The Man from Deutsche Bank Gets It Wrong, and Right.

Posted on the 24 October 2015 by Markwadsworth @Mark_Wadsworth

In an Australian publication, Sahil Mahtani of the Deutsche Bank sounds a warning note about London's property market.
Every £1 invested in London property in 1990 is now worth £5, double the performance of the FTSE 100.
Conservative estimates put average London house prices at 13 times average gross incomes.
London residential mortgage debt amounts to a quarter of the country’s total.
London’s housing market is huge, expensive, and hot. It’s not hard to find stories of property insanity in the capital and popular opinion holds that its a flood of foreign investors buying up homes and leaving them empty to accumulate value that has sparked the boom.
Mahtani says it’s simple supply and demand — the supply of homes has failed to keep pace with demand from buyers, be they foreign or otherwise.
But crucially Mahtani sees a second, overlooked factor for spiraling prices — buyers believe house prices will keep going up. People are willing to pay silly prices on the expectation prices will keep rising and they can cash in themselves later. That in turn bids up prices.

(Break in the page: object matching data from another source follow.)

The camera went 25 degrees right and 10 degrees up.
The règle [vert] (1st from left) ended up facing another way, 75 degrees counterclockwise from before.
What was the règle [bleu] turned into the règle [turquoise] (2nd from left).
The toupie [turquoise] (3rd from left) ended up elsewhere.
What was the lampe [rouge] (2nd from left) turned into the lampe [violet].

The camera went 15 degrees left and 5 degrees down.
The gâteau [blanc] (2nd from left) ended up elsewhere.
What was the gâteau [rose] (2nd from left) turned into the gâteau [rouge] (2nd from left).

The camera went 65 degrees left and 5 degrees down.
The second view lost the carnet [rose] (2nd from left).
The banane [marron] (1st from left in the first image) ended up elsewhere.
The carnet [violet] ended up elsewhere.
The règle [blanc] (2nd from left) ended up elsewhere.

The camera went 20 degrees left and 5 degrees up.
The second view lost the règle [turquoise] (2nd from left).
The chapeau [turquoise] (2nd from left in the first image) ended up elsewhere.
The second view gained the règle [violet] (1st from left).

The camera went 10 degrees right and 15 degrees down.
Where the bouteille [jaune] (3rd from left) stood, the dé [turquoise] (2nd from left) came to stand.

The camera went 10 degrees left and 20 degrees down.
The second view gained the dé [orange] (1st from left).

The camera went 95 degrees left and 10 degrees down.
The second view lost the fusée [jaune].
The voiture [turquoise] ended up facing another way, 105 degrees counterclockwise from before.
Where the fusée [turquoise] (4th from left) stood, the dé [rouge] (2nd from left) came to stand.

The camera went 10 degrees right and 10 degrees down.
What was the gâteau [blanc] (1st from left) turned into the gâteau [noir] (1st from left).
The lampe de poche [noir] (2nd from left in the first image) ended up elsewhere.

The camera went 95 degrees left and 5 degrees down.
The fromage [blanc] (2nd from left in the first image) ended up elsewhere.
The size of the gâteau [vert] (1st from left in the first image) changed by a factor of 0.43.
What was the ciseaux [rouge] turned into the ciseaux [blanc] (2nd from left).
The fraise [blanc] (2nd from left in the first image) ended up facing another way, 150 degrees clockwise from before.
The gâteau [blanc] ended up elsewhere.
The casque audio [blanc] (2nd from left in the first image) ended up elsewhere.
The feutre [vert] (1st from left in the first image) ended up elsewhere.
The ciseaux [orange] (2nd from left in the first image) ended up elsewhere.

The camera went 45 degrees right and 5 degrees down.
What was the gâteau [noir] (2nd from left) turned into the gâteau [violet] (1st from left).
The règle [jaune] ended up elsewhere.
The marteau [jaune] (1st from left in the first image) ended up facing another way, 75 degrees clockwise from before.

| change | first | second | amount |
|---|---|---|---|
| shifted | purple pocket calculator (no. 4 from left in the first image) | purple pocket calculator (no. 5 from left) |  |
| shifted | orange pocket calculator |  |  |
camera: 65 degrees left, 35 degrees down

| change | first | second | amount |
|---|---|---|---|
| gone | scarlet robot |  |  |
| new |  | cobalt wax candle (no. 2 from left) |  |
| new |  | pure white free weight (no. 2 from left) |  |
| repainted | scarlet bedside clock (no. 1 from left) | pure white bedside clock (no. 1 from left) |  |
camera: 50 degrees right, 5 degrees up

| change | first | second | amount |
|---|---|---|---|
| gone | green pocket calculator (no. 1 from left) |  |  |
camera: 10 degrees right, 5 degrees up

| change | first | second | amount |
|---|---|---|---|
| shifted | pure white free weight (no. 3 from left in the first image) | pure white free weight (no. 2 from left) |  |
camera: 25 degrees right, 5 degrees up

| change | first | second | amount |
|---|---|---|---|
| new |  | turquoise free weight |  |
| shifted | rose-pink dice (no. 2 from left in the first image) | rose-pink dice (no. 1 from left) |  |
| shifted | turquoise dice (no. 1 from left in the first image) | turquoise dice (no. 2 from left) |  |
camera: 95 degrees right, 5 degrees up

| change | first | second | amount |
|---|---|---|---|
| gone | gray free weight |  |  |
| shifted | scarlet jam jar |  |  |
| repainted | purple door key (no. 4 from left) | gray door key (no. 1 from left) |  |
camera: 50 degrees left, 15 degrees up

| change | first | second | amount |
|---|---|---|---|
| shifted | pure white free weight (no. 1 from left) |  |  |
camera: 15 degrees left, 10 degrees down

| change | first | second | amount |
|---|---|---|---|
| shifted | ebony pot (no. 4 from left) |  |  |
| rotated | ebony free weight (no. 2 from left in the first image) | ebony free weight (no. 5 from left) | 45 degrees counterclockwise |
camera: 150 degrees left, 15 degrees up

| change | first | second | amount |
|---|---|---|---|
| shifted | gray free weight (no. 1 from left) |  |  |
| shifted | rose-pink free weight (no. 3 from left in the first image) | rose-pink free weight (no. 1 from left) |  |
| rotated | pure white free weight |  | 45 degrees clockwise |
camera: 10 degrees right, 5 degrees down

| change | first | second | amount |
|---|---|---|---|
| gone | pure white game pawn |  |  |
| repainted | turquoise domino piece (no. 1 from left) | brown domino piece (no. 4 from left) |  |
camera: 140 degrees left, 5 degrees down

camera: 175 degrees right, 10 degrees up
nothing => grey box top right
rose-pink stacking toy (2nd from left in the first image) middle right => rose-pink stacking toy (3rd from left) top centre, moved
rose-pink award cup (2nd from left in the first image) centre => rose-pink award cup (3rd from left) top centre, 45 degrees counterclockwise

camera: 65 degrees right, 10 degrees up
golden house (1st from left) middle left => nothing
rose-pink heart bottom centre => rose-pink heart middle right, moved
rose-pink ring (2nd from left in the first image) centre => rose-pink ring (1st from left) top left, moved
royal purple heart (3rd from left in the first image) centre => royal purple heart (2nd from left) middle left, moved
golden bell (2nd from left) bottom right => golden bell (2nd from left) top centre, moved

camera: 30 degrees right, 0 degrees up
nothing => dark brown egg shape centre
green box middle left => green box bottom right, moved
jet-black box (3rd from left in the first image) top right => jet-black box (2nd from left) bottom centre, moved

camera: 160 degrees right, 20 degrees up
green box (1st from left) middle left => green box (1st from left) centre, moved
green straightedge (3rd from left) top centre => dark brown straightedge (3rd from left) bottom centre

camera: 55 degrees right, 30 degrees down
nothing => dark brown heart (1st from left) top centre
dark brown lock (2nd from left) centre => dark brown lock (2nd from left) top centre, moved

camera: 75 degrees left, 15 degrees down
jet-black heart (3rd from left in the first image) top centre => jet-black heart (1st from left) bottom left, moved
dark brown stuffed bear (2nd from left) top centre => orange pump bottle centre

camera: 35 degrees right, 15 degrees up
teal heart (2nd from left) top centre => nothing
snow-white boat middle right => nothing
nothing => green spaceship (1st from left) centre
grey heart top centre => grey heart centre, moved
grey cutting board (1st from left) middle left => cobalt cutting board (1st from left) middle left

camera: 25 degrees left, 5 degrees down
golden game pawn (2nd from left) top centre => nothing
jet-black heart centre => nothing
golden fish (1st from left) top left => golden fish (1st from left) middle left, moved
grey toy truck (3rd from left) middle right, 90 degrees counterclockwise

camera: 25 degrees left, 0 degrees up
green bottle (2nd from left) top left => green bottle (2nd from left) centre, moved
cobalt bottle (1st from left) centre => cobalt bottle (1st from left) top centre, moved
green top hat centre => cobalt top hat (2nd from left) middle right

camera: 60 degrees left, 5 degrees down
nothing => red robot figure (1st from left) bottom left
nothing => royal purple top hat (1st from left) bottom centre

On the first point, he almost immediately contradicts himself:
He points to the Hong Kong property crash of 1997, when prices dropped 40% in just over a year, as evidence for what happens when the wind changes direction on public opinion.
Here’s Mahtani:
A shift in expectations about future supply was much more instrumental in bringing about the downturn. The post-handover government had made it known that it would welcome a decline in property prices and would increase supply by 85,000 units a year. In retrospect, at no point during the next five years did housing completions reach 35,000 annually. Yet because the decision had credibility, it changed expectations and the 85,000 figure is still cited today as a reason for the market decline. The government announcement precipitated a change in psychology that diminished the speculative increment in the market.
It didn’t matter that supply increased nowhere near as much as promised — the “psychology” had changed and that was enough to send buyers running.

In other words, the supply of housing did not change, but public perceptions did, which tends to suggest that the fall was all to do with psychology and nothing to do with supply and demand. Ricardo, in his Law of Rent, recognised that land prices are driven by public sentiment and there is ample historical evidence that this is so.
Whilst there is also evidence that supply and demand affect land prices locally, within London the "bubble" effect is so strong and demand is so ramped up by it, that there is simply not the physical space to increase supply enough to have any effect on price.
Those with large landholdings around the capital, hungry for for the windfall gains that change of use permission would bring, would like us to believe that the only way of controlling the price of land is to by controlling the supply. As Mr Mahtani points out, it much more effective to control the demand.